Book Review: In Dubious Battle - John Steinbeck

I have a pretty good Steinbeck collection, but this wasn’t a book I was going to read anytime soon. But I recently came across the movie adaptation and decided that other Steinbeck titles could wait. James Franco and John Steinbeck is a very attractive combination.

First of all, this book is not about communism. The eponymous battle is not a battle of the classes. It’s more of a battle men fight with themselves. The Communist Party is just a minor device in the plot. A much bigger and apparent device is collectivism. After all, in East of Eden, Steinbeck has defended passionately the creative spirit of the individual mind, so a collectivist is perhaps the last thing he’d be.

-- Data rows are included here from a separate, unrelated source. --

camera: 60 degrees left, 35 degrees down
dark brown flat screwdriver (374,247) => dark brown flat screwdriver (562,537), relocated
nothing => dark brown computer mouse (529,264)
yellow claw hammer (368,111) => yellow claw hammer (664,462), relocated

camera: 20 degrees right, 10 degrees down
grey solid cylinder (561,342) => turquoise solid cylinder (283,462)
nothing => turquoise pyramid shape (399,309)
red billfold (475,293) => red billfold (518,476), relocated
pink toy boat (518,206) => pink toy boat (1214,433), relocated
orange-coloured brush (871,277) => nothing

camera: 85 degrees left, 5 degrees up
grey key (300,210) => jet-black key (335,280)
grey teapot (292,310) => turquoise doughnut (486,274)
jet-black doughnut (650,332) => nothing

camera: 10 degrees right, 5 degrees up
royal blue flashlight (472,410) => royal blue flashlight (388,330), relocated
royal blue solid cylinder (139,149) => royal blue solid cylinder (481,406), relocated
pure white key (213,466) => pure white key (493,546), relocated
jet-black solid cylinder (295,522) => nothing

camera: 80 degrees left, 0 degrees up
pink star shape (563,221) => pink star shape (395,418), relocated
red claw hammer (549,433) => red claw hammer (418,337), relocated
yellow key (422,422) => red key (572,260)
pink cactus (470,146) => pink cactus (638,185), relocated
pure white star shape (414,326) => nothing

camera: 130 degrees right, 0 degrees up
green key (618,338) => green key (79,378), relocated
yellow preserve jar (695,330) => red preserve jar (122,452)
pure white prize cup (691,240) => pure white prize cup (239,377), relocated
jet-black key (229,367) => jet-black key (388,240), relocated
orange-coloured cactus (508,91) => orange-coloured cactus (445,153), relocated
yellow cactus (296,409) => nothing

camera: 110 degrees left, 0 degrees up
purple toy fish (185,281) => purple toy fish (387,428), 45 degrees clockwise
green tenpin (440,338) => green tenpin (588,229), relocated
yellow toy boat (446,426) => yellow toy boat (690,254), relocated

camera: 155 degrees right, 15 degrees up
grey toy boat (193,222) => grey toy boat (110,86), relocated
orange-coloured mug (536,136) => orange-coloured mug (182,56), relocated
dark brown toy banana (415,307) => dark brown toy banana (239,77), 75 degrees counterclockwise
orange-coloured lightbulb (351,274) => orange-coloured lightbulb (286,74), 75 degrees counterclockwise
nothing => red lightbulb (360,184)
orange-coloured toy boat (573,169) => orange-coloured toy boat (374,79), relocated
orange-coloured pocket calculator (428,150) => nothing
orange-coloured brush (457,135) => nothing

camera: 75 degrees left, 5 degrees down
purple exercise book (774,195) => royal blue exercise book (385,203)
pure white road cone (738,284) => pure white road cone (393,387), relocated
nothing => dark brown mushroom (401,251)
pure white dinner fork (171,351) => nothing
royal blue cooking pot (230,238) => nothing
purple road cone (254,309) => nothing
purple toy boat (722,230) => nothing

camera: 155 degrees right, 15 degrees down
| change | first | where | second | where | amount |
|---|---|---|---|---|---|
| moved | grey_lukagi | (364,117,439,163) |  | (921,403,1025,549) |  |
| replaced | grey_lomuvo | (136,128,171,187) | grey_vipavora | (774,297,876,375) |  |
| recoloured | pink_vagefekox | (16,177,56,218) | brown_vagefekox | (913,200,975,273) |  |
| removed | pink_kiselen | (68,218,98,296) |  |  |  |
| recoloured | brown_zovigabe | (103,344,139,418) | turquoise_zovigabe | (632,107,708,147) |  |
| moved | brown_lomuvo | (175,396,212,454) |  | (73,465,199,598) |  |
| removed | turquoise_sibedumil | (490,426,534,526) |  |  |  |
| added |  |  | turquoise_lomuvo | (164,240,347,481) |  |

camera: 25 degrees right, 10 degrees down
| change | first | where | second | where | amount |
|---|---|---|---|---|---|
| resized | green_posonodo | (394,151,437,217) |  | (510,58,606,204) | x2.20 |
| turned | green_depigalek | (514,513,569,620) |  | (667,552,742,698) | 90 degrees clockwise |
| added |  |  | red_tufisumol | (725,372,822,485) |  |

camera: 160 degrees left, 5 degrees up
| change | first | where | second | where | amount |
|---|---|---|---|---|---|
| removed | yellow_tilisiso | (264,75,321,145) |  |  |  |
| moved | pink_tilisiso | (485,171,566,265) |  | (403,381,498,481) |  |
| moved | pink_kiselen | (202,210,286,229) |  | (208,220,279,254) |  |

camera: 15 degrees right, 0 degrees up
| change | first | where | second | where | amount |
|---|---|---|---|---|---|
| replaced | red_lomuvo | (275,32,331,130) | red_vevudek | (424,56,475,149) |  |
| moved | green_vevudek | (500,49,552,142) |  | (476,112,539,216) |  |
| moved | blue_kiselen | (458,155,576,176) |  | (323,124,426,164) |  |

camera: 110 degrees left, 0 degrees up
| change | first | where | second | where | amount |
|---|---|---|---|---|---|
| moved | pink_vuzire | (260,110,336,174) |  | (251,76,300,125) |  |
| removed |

Men hate something within themselves.

is a line that repeats a few times in the novel. Spoken first by Dr Burton (loosely based on Ed Ricketts, Steinbeck’s friend and companion from when he wrote The Log from the Sea of Cortez), the protagonists are reminded of it again and again as the strike they are trying to organize grows less and less hopeful, due to little more than internal strife. Mob mentality, on both sides of the picket line, is a central theme throughout the novel. The breakdown of individual morality and responsibility and the almost religious fanaticism that comes with being a part of a mob has throughout the novel been highlighted wonderfully. The character arc of Jim Nolan, the protagonist, serves as a proxy to this.

Overall, it’s very difficult to place this particular novel anywhere on Steinbeck’s ‘spectrum’. He has almost always written about men, their character and their relationships. Perhaps all he wanted to show was that neither of these make any sense in a mob.